It’s a sign of the times: The twin tides of rising regulation and declining reimbursement have forced remaining independent practices to run a tighter ship or be swallowed up by integrated systems or hospitals.
The first rule of running a tighter ship is getting your hands dirty with payer contracting, according to
expert advice from McKesson’s healthcare consulting division. “Often, we find that the reason behind declining revenues doesn’t have to be uncovered – it’s right there in plain sight in your payer contracts,” writes Rob Saunders, MHA, director of consulting for McKesson.
While big corporate payers like Aetna, UnitedHealth and Anthem rely on sophisticated analytics and databases to create contracts favorable to their bottom lines, many physicians are operating in prehistoric times.

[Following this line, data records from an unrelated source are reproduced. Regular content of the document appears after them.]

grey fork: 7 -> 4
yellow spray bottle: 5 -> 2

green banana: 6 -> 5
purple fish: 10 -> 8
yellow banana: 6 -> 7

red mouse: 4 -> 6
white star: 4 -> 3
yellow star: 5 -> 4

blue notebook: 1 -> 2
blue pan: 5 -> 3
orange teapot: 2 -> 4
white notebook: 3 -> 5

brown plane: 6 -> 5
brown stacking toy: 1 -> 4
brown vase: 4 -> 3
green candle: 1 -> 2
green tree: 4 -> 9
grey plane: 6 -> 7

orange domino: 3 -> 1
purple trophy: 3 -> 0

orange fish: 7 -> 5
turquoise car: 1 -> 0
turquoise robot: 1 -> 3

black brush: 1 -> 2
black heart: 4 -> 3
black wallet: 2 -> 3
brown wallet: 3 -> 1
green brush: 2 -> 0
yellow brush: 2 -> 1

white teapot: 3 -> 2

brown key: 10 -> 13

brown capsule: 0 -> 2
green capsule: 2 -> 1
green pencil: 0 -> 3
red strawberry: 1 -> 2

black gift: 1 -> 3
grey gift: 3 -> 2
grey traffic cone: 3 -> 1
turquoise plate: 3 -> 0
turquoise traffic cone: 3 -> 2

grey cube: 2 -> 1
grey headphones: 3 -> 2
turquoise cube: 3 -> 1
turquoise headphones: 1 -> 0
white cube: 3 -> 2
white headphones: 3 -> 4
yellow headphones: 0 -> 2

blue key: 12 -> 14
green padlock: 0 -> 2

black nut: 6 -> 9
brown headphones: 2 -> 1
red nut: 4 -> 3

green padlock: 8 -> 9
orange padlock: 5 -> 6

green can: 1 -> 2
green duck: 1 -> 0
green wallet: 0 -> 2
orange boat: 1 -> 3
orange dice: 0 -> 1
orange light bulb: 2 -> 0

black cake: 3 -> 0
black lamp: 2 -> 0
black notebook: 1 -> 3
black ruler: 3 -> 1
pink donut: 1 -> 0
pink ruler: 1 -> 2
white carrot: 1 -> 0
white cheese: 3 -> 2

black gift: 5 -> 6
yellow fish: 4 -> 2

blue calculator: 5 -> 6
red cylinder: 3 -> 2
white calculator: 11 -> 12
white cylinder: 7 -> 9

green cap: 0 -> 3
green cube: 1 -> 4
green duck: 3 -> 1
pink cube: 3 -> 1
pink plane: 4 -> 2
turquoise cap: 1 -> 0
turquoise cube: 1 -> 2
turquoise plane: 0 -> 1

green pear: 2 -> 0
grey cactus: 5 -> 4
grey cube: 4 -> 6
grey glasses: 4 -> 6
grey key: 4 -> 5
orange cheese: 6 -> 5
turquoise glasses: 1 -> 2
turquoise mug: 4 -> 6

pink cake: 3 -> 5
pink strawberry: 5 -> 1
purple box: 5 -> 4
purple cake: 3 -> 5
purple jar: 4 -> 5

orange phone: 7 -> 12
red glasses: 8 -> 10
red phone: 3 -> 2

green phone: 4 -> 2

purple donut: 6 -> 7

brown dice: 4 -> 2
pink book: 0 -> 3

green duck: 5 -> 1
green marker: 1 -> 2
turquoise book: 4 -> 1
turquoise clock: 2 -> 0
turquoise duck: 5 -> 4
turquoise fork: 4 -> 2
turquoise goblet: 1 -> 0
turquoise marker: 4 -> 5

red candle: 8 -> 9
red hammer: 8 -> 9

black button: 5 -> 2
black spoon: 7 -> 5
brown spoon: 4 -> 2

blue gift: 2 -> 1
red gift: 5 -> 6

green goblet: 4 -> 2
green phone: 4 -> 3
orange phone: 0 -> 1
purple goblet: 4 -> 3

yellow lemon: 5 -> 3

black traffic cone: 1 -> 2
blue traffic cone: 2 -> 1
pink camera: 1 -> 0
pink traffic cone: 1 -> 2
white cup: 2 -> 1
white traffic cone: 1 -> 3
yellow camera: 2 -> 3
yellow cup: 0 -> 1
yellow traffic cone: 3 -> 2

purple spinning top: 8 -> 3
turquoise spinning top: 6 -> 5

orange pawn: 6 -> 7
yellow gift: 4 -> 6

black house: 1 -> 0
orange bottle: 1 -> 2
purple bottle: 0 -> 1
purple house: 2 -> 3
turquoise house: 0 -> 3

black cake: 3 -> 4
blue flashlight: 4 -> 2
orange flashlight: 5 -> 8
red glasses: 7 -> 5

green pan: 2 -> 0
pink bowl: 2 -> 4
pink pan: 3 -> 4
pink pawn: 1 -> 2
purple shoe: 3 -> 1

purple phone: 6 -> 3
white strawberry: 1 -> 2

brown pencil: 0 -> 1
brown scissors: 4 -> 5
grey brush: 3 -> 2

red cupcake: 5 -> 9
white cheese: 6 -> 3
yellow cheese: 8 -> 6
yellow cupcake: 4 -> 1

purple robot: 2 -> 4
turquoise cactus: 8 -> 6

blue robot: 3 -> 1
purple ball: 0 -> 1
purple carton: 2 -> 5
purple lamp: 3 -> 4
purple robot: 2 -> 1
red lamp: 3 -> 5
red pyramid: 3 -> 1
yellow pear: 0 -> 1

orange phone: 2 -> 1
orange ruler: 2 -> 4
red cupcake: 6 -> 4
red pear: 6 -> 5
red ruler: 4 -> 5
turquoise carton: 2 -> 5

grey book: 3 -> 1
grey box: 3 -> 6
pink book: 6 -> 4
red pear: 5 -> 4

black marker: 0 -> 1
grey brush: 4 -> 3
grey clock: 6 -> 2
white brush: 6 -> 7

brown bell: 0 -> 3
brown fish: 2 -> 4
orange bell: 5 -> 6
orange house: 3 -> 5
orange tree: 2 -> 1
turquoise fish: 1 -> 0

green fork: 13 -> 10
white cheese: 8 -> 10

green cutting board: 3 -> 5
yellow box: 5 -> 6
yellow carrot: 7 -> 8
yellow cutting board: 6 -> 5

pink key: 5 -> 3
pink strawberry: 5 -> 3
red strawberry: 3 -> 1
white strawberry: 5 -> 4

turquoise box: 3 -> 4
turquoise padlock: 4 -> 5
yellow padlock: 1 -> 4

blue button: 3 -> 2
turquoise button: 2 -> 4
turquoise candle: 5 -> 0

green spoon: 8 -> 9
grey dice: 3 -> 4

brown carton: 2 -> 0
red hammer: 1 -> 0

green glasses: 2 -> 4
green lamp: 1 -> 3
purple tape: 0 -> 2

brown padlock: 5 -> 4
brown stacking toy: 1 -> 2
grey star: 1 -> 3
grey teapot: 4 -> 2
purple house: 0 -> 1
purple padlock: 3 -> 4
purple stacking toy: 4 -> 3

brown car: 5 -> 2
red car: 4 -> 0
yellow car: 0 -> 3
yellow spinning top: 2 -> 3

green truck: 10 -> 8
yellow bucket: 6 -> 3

“Our experience has shown that … people are often uncomfortable with the whole process,” Saunders writes. “They don’t have the expertise and skills to confidently analyze issues related to changes in relative value years, percentages, RVUs, etc.”
Without such analysis, it’s difficult to make good business decisions, Saunders points out. His advice? First, make sure you validate your received payments against the rates in your contract – creating a fee schedule for each contract can be a handy way to do that. Second, analyze the best Medicare fee schedule rates for your practice and top-billed procedures and negotiate based on it.